Gelatin-methotrexate conjugate microspheres as a potential drug delivery system

Abstract

Gelatin-methotrexate microspheres for intra-tumor administration have possibilities for minimizing systemic toxicities of methotrexate (MTX) and overcoming its resistance. Gelatin-MTX conjugates prepared by a carbodiimide reaction were crosslinked with glutaraldehyde to form microspheres (MTX:gelatin molar ratios of 2:1, 15:1, and 21:1). Microspheres were evaluated under in vitro tumor conditions at pH 6.5 and 37 degrees C with and without Cathepsin B (Cat B). Some microspheres were capped with an ethanolamine/cyanoborohydride procedure. SEM of broken microspheres revealed a hollow shell structure. Superficial Cat B degradation influenced some free MTX release but produced no conjugate fragment release. HPLC measured release of fragments (<10 kDa) was very little and release of free MTX was small. However, higher drug load microspheres released less free MTX than lower drug load, a substantial lag phase of free MTX release from capped microspheres changed to an initial rapid release in uncapped microspheres, and fragments were only released from uncapped microspheres.
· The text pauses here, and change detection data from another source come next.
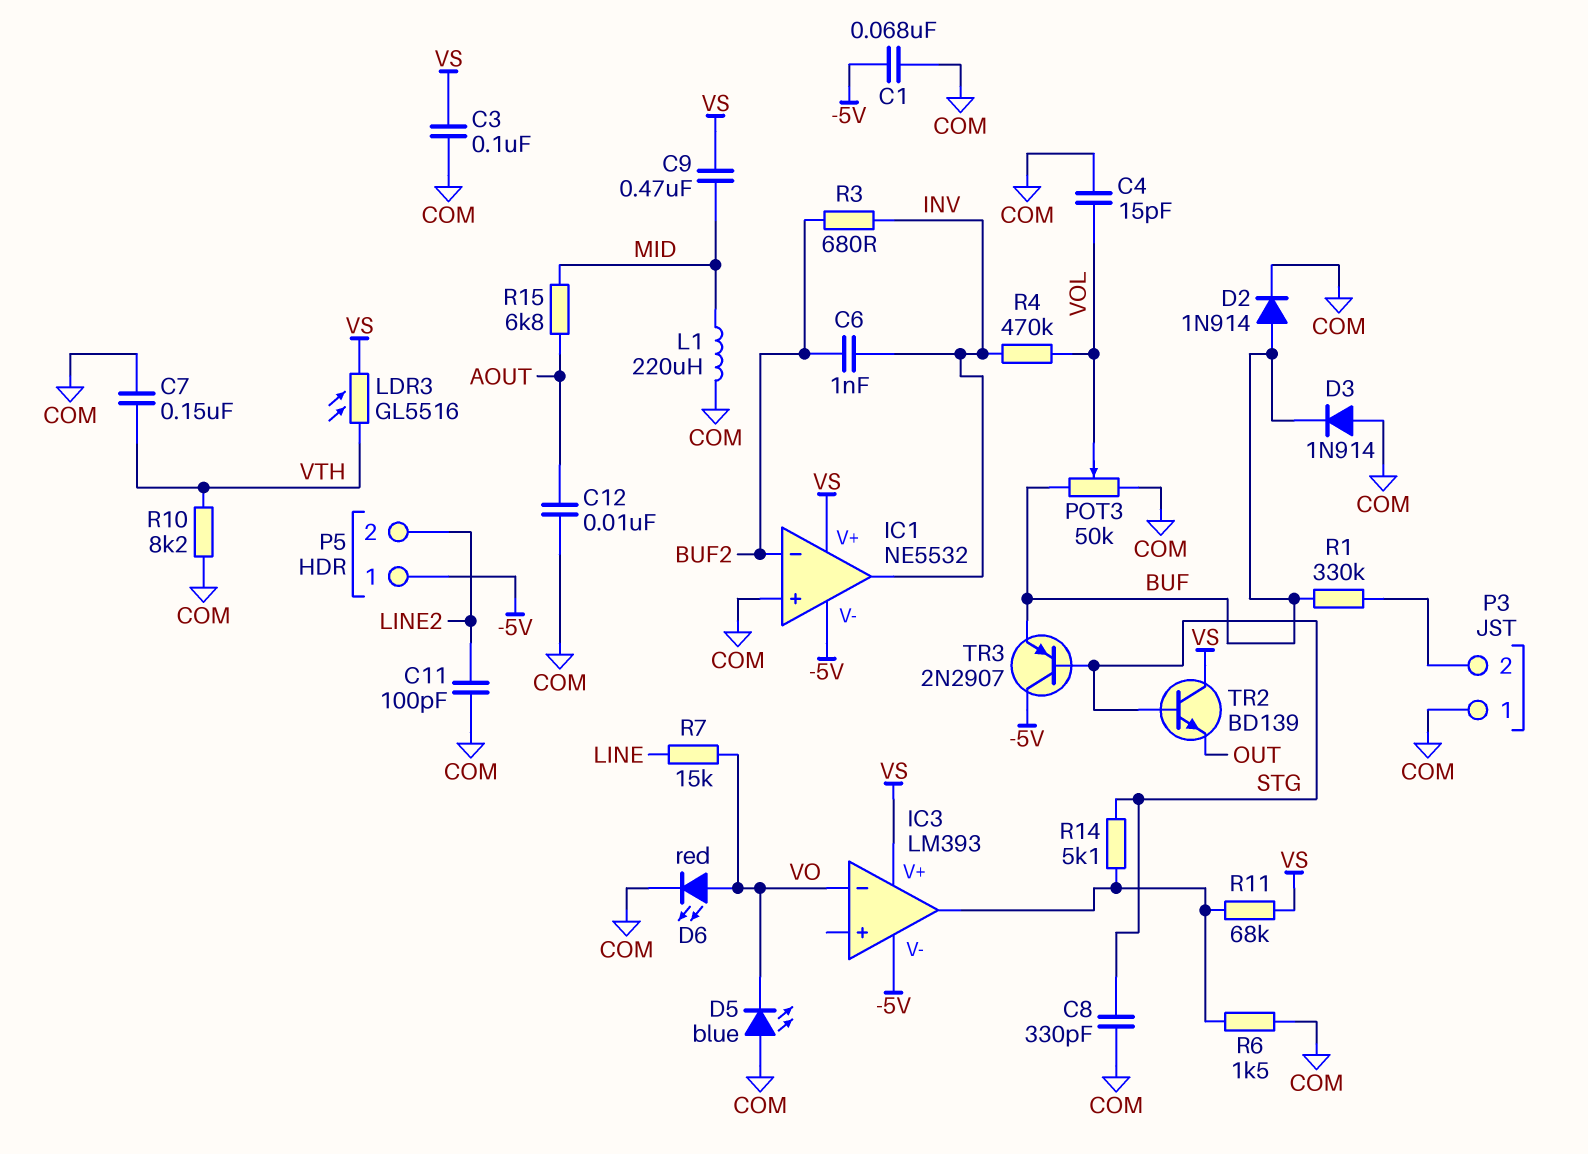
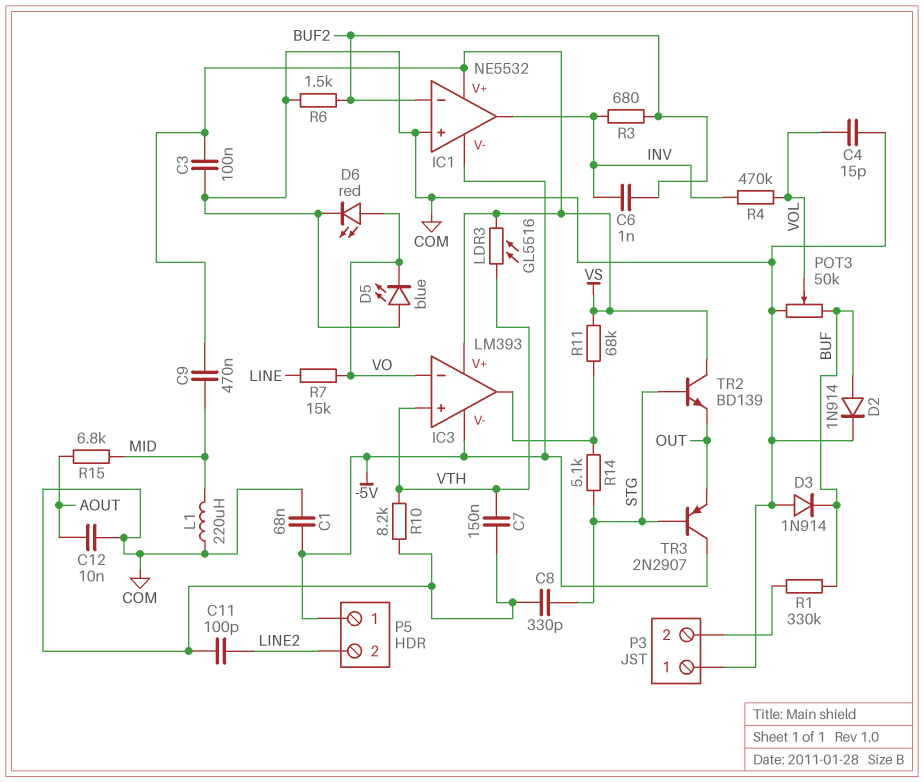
IC3 pin in+: none -> VTH
R6: 1.5k (COM, IC3/out) -> 1.5k (BUF2, COM)
TR3: PNP 2N2907 (B STG, C -5V, E BUF) -> PNP 2N2907 (B STG, C -5V, E OUT)

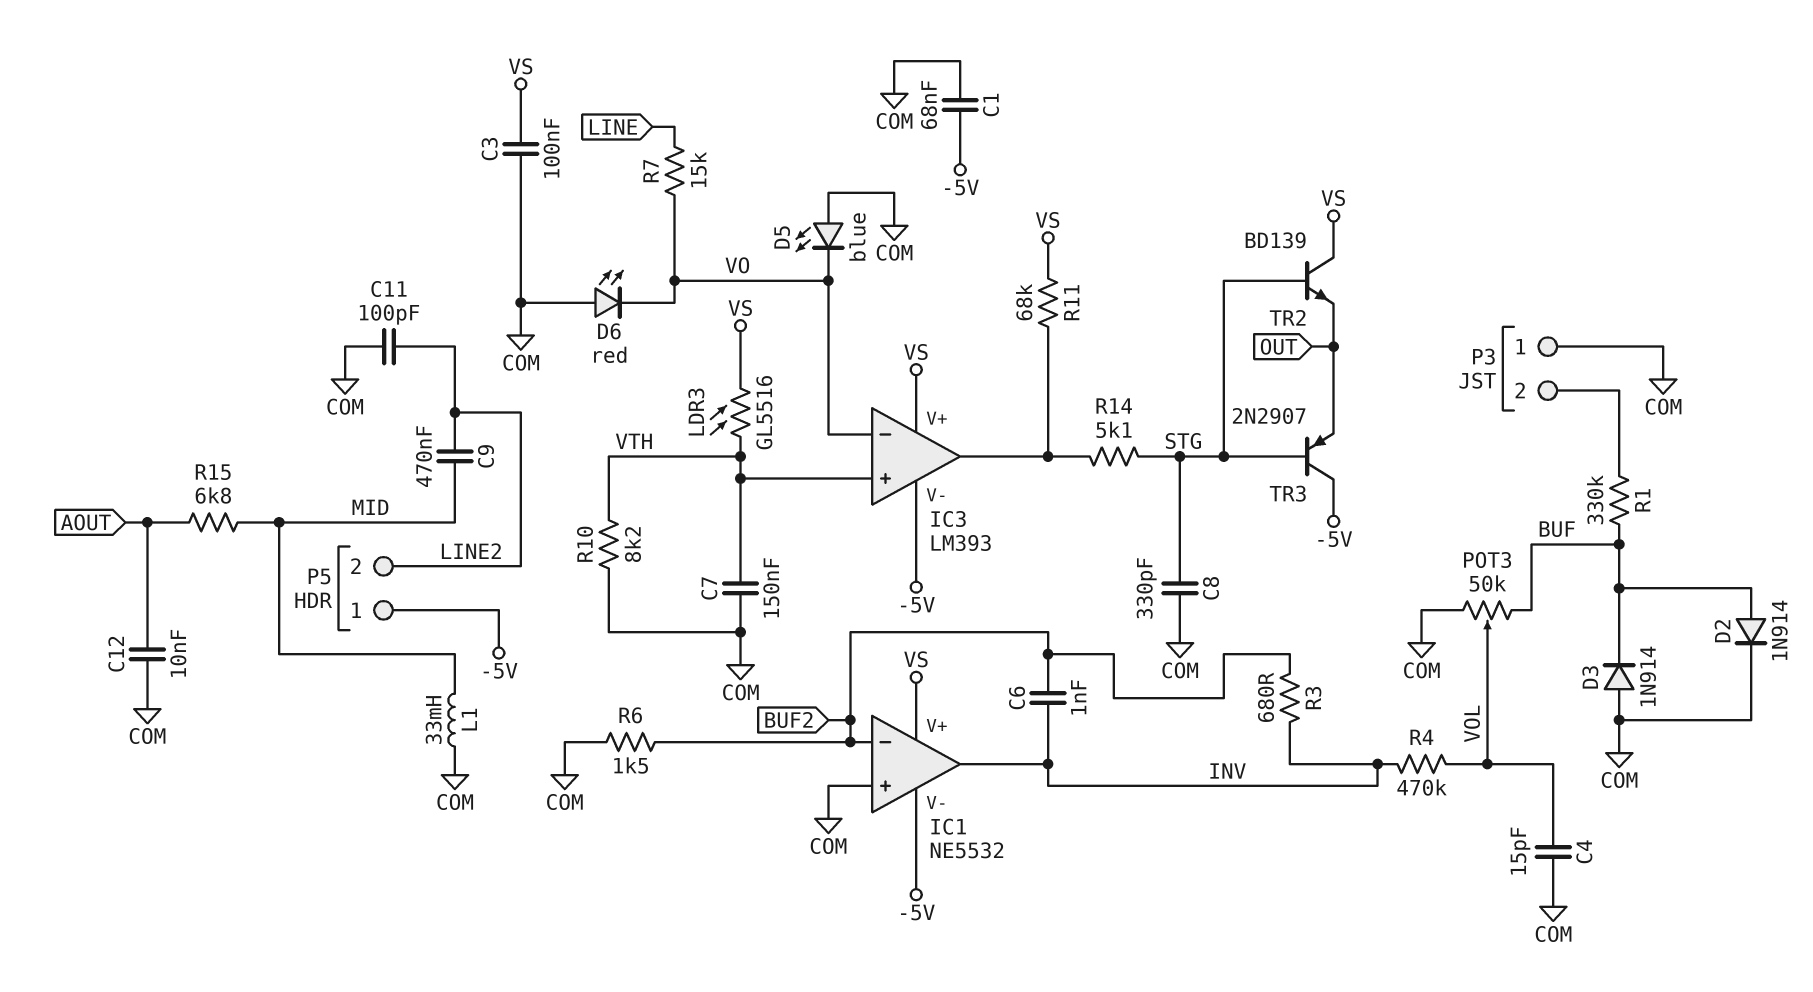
C9: 470nF (MID, VS) -> 470nF (LINE2, MID)
D6: LED red (A VO, K COM) -> LED red (A COM, K VO)
L1: 220uH (COM, MID) -> 33mH (COM, MID)

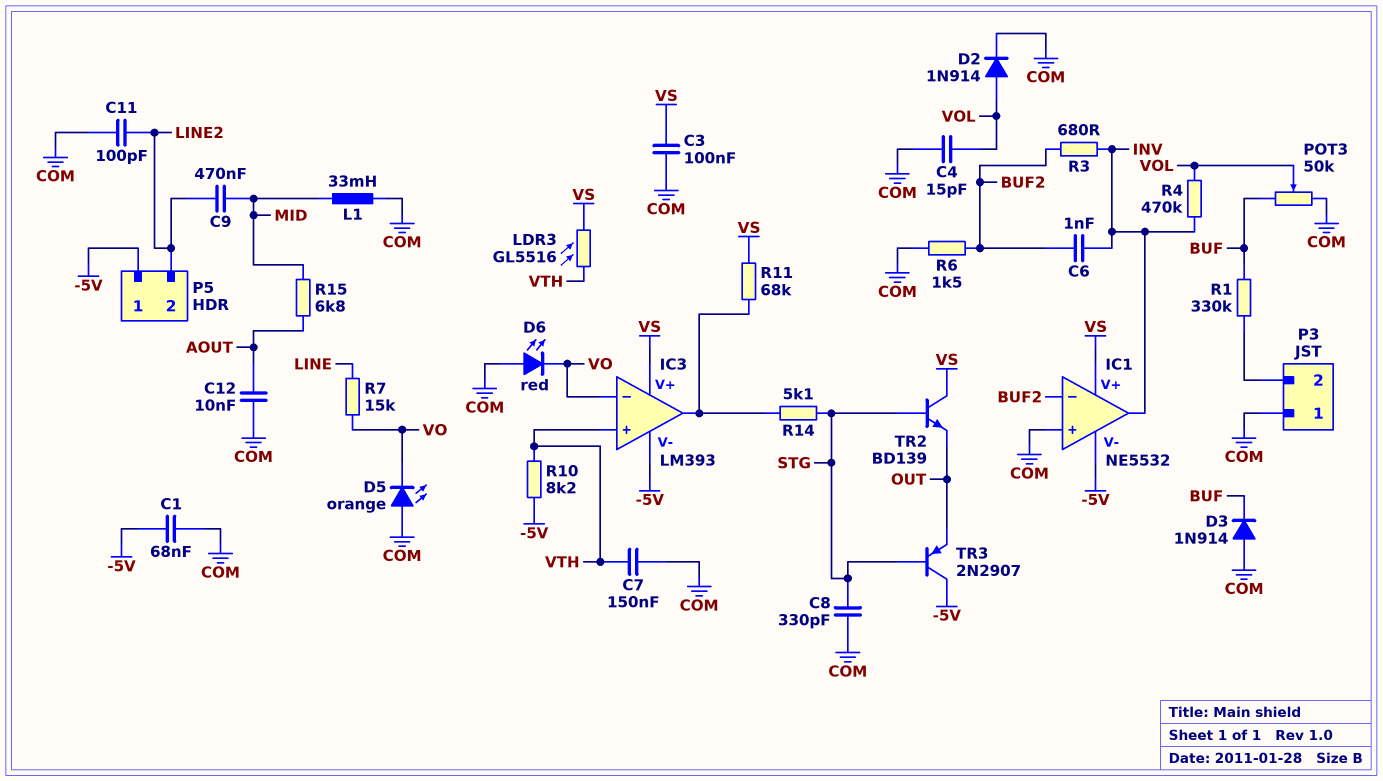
D2: diode 1N914 (A BUF, K COM) -> diode 1N914 (A VOL, K COM)
D5: LED blue (A COM, K VO) -> LED orange (A COM, K VO)
R10: 8.2k (COM, VTH) -> 8.2k (-5V, VTH)

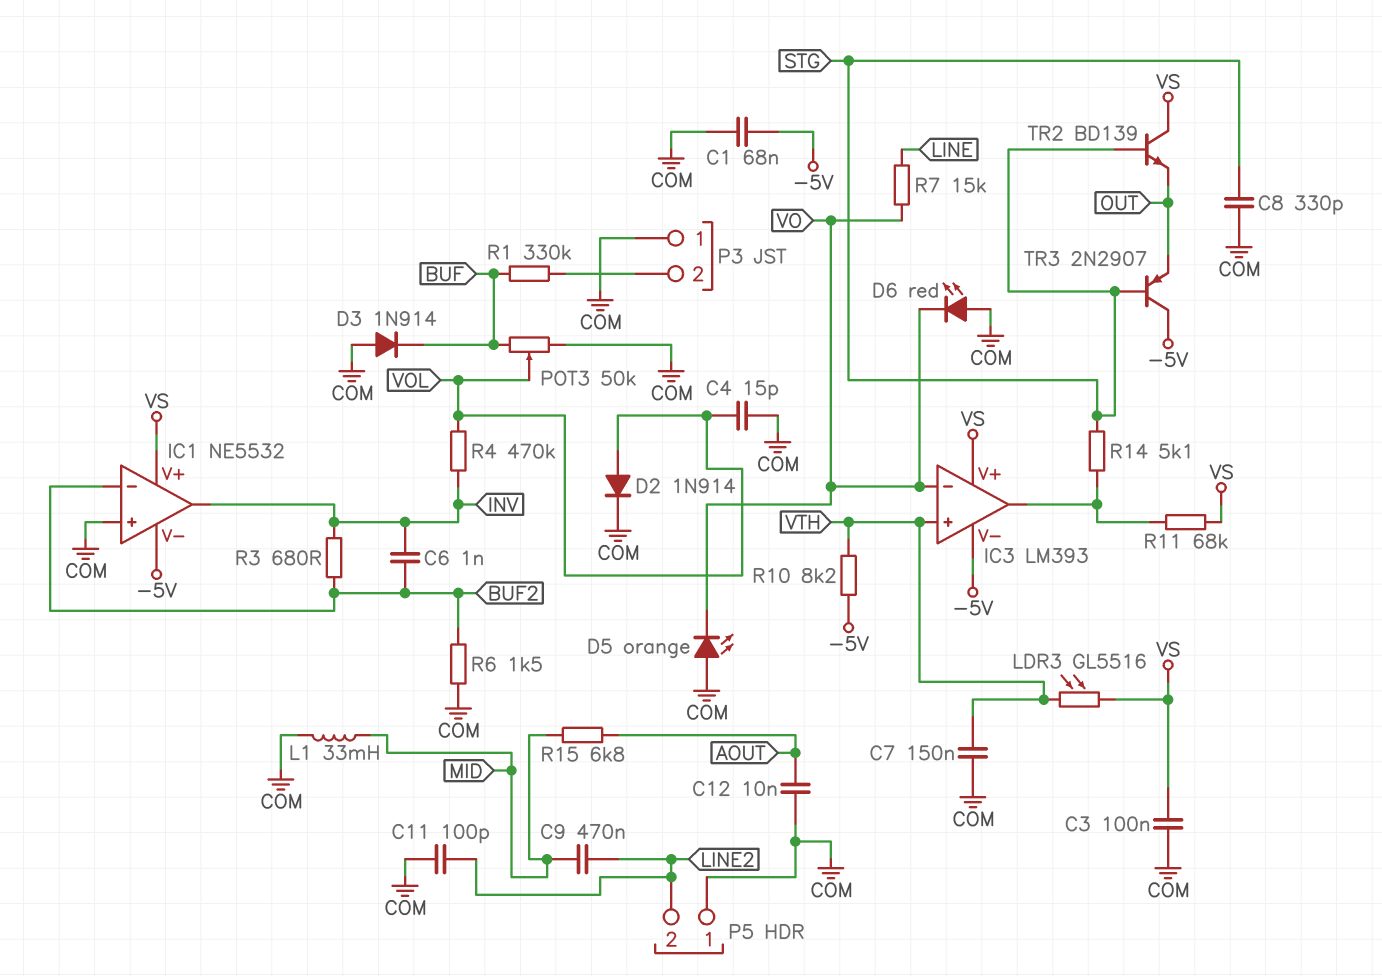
P5 pin 1: -5V -> COM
Opened unstable Schiff base crosslinks in uncapped microspheres may allow enzyme to produce conjugate fragments not observed in capped microspheres. Free MTX release may occur from dissolved uncrosslinked conjugate within the hollow microspheres. Important relationships and observations are described that will be useful for gelatin and perhaps other proteinaceous microspheres.